Reduce_sum() using only one thread

Peter_Adelman · June 5, 2020, 4:28pm

I have implemented a model using no within-change parallelism, map_rect(), and now reduce_sum() to profile the speedup vs. resource consumption tradeoff of each approach.

All three models run. When map_rect() runs with one chain, it uses 8 cores (800% in top). When reduce_sum() runs with one chain, it uses only 1 core (100% in top).

My make/local looks like this and I have done make clean-all and make build since making it.

CXXFLAGS += -DSTAN_THREADS
CXXFLAGS += -pthread
STAN_THREADS=true

The reduce_sum() demo (redCards) works and results with top reporting CPU% > 100.

Is this just my grainsize=1 determining that I don’t need to within-chain parallelize it with my data scale? I increased my data scale 10-fold and it still doesn’t broadcast it.

I have also noticed that reduce_sum() seems to only slice its first argument. I have 3 arguments that would benefit from slicing, one of which is a massive feature matrix.
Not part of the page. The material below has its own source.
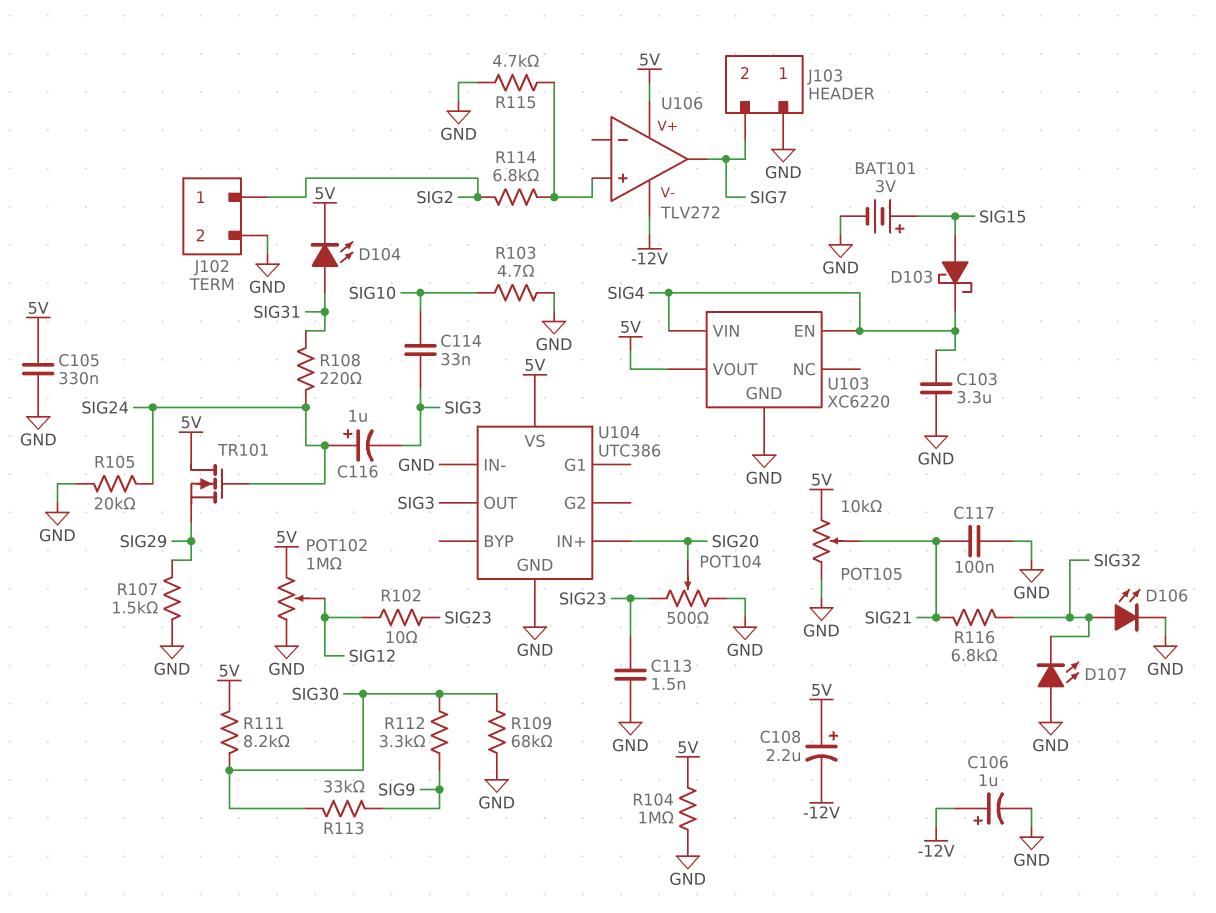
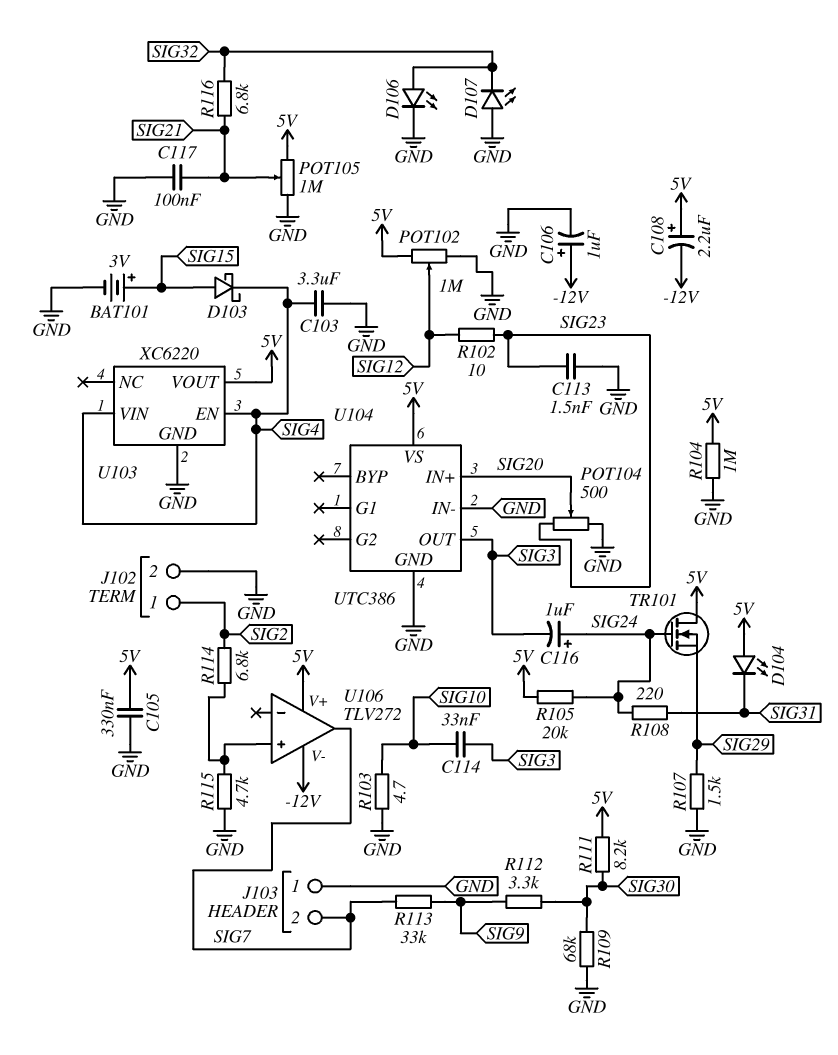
D104: LED (A SIG31, K 5V) -> LED (A 5V, K SIG31)
POT105: 10k (5V, GND, wiper SIG21) -> 1M (5V, GND, wiper SIG21)
R105: 20k (GND, SIG24) -> 20k (5V, SIG24)
R113: 33k (SIG9, SIG30) -> 33k (SIG7, SIG9)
Currently it is being passed as one of the s arguments to reduce_sum() instead of as the sliced argument, because if I pass it as matrix[,] then matrix multiplication with it fails (“Ill-typed arguments for *. … matrix[,], vector”).

wds15 · June 10, 2020, 7:16am

if you get our examples to work and scale over CPUs, then things should work… maybe post your model.

you can only slice the first argument. In case you need more things to slice, then you have to pack that into the first argument accordingly. However, note that arguments which are data do not really need to be sliced as data is passed around as reference, so no copying.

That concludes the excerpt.